Elaine Equi (born 1953) is an American poet.

Equi was born in Oak Park, Illinois and grew up in the Chicago area. Both her parents emigrated from Italy in the 1920s. Since 1988 she has lived in New York City with her husband, poet Jerome Sala. She currently teaches creative writing in the Master of Fine Arts programs at City College of New York and The New School. Widely published, her poems have appeared in Big Other, The New Yorker, American Poetry Review, and numerous volumes of The Best American Poetry. In April 2007 Coffee House Press published Ripple Effect: New and Selected Poems.
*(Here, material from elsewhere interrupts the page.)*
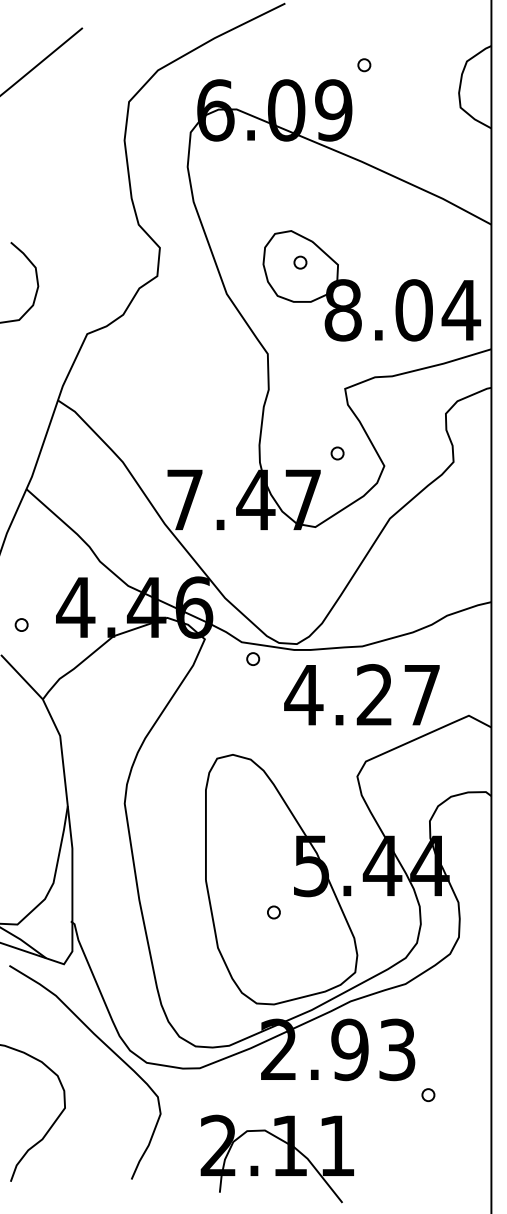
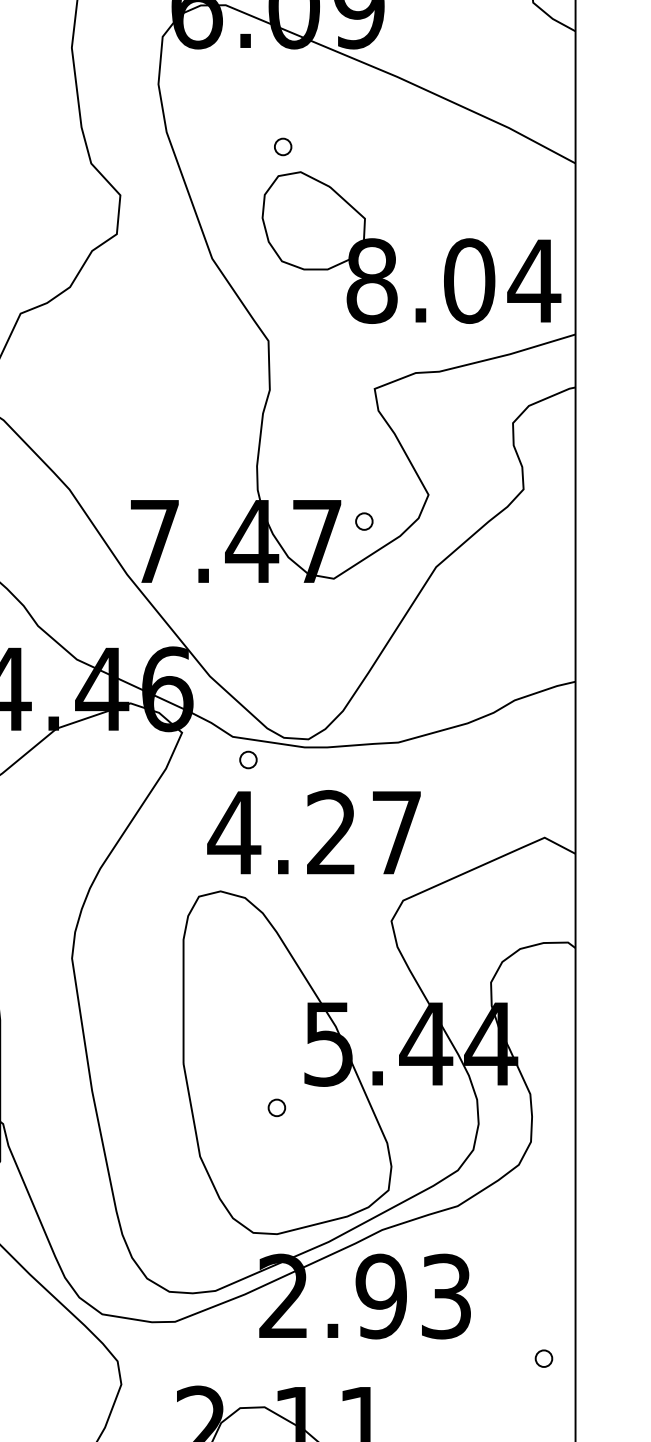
part: (300, 262) -> (283, 146), moved
part: (337, 453) -> (364, 521), moved
text: (361, 694) -> (313, 831), moved
part: (428, 1094) -> (544, 1357), moved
Also in 2007 she edited a special section for Jacket Magazine: The Holiday Album: Greeting Card Poems For All Occasions.

== Works ==

- Federal Woman (Danaides, 1978)
- Shrewcrazy (Little Caeser, 1981)
- The Corners of the Mouth (Iridescence, 1986)
- Accessories (Figures, 1988)
- Views Without Rooms (Hanuman Books, 1989)
- Surface Tension (Coffee House, 1989)
- Decoy (Coffee House, 1994)
- Friendship with Things (Figures, 1998)
- Voice-Over (Coffee House, 1999)
- The Cloud of Knowable Things (Coffee House, 2003)
- Ripple Effect: New and Selected Poems (Coffee House, 2007)(shortlisted for the 2008 International Griffin Poetry Prize)
- Click and Clone (Coffee House, 2011)
- Sentences and Rain (Coffee House, 2015)
- The Intangibles (Coffee House, 2019)
- Out of the Blank (Coffee House, 2025)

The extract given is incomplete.